San Marco D’Alunzio (Messina) emerged in the 4th century BC under Greek domination and was known as Alontion. Its historic centre has twenty-two churches and other sites of cultural interest.
In the highest part of the town, you can visit the ruins of the Castello di San Marco, built by Roberto Guiscardo in 1061 over a pre-existing castle.
In the lower part of the village, the Chiesa di San Marco Evangelista stands on a pre-existing structure of an entirely different type: the Tempio di Ercole, built in the Doric style with a rectangular plan. The remains of the temple’s cella are inside the church. Another artistic gem is the Chiesa di San Teodoro, also known as the Badia Piccola and connected to the Benedictine monastery which today houses the Museo Bizantino-Normanno. Here you can really get a feeling for the history which made this small Sicilian village great over the centuries.

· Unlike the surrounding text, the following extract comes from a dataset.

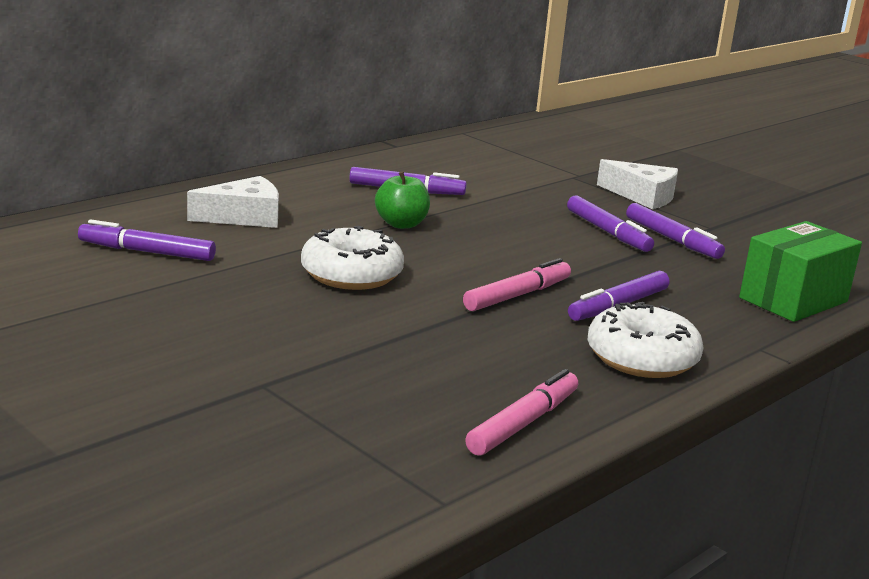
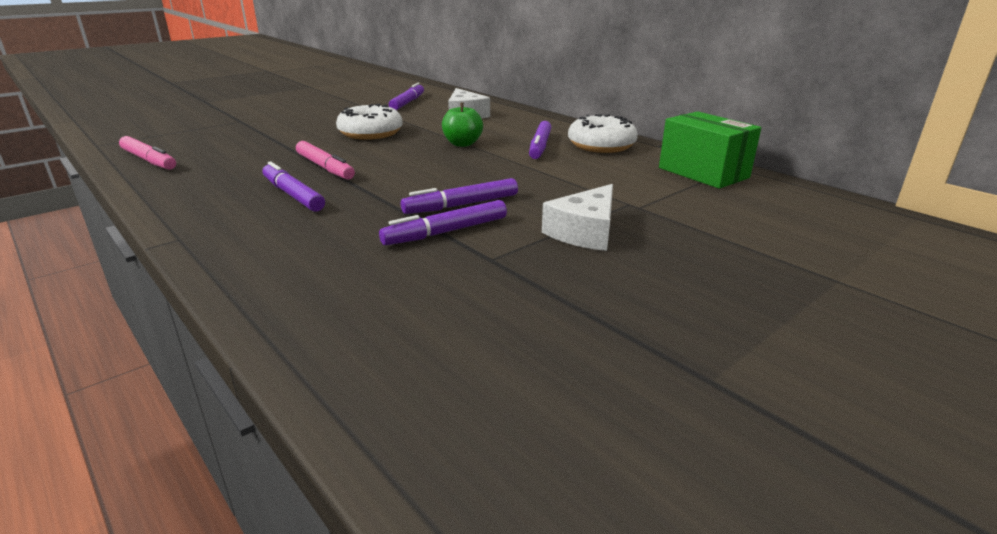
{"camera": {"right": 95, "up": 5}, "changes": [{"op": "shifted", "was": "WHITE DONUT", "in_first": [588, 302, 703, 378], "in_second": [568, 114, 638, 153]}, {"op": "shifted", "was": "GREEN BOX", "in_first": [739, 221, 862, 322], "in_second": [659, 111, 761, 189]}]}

The beauty of the Chiesa di San Teodoro is due to the Byzantine decoations: it has a Greek-cross plan and a central octagonal space with eight enormous supporting pillars. The entire area is surmounted by a paved floor reserved for the cloistered nuns who could attend Mass without being seen by the faithful. There are beautiful frescoes, such as the one depicting the Madonna with delicate hands, whose face has unfortunately been lost; the base features a representation of the separation between heaven and earth symbolised by the Four Doctors of the Orthodox Church: San Giovanni Crisostomo, San Gregorio Nazianzeno, San Basilio Magno and Sant’Attanasio.
Likewise in the centre of the village, there are two other gems to explore; along the picturesque village street, there’s the 16th-century Chiesa di San Giuseppe, an example of Baroque architecture, the interior of which houses the Museo d’Arte Sacra. The museum recounts the ecclesiastical history of the village through the works and creations of local artists.

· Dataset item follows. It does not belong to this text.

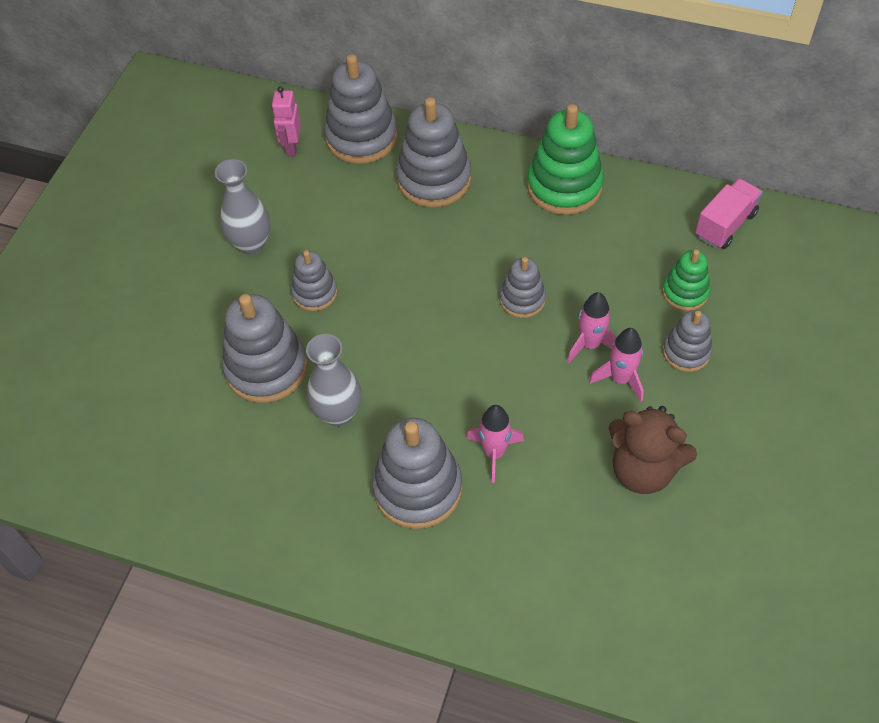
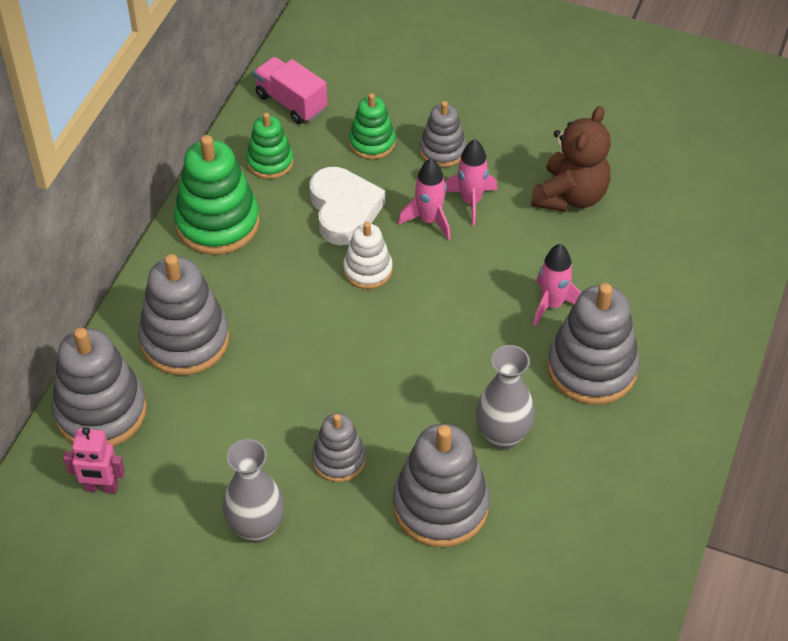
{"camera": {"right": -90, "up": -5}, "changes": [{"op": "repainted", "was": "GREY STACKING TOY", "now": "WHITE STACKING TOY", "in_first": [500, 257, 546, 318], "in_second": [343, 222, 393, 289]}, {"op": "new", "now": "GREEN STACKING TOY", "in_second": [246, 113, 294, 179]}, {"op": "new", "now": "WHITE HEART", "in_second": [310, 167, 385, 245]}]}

On the last Friday in March every year, this village, one of Italy’s most beautiful, celebrates the ancient and moving ritual of the Festa del Santissimo Crocifisso di Aracoeli e Processione dei Babbaluti; a unique festival, which inaugurates Sicily’s Easter rites. If you’re in the area around this time, don’t miss it!
After art, tradition and history, it’s time to immerse yourself in the food and sample the local country cuisine.
One typical product is San Marco salami, produced from top-quality beef by the traditional methods of the colonising Normans. Don’t miss the maccheroni al tegamino and the homemade pasta or Sicilian desserts, such as cannoli, pignolata dough balls, or biscuits with milk or vermouth.
You can also try cheeses such as tuma, ricotta and pecorino, and other dishes such as lattupitte (bread dough fritters). Last but not least there are cured meats, sauces and the Nebrodi black pig as a main course.
Then work it off byhiking in the Nebrodi Mountains!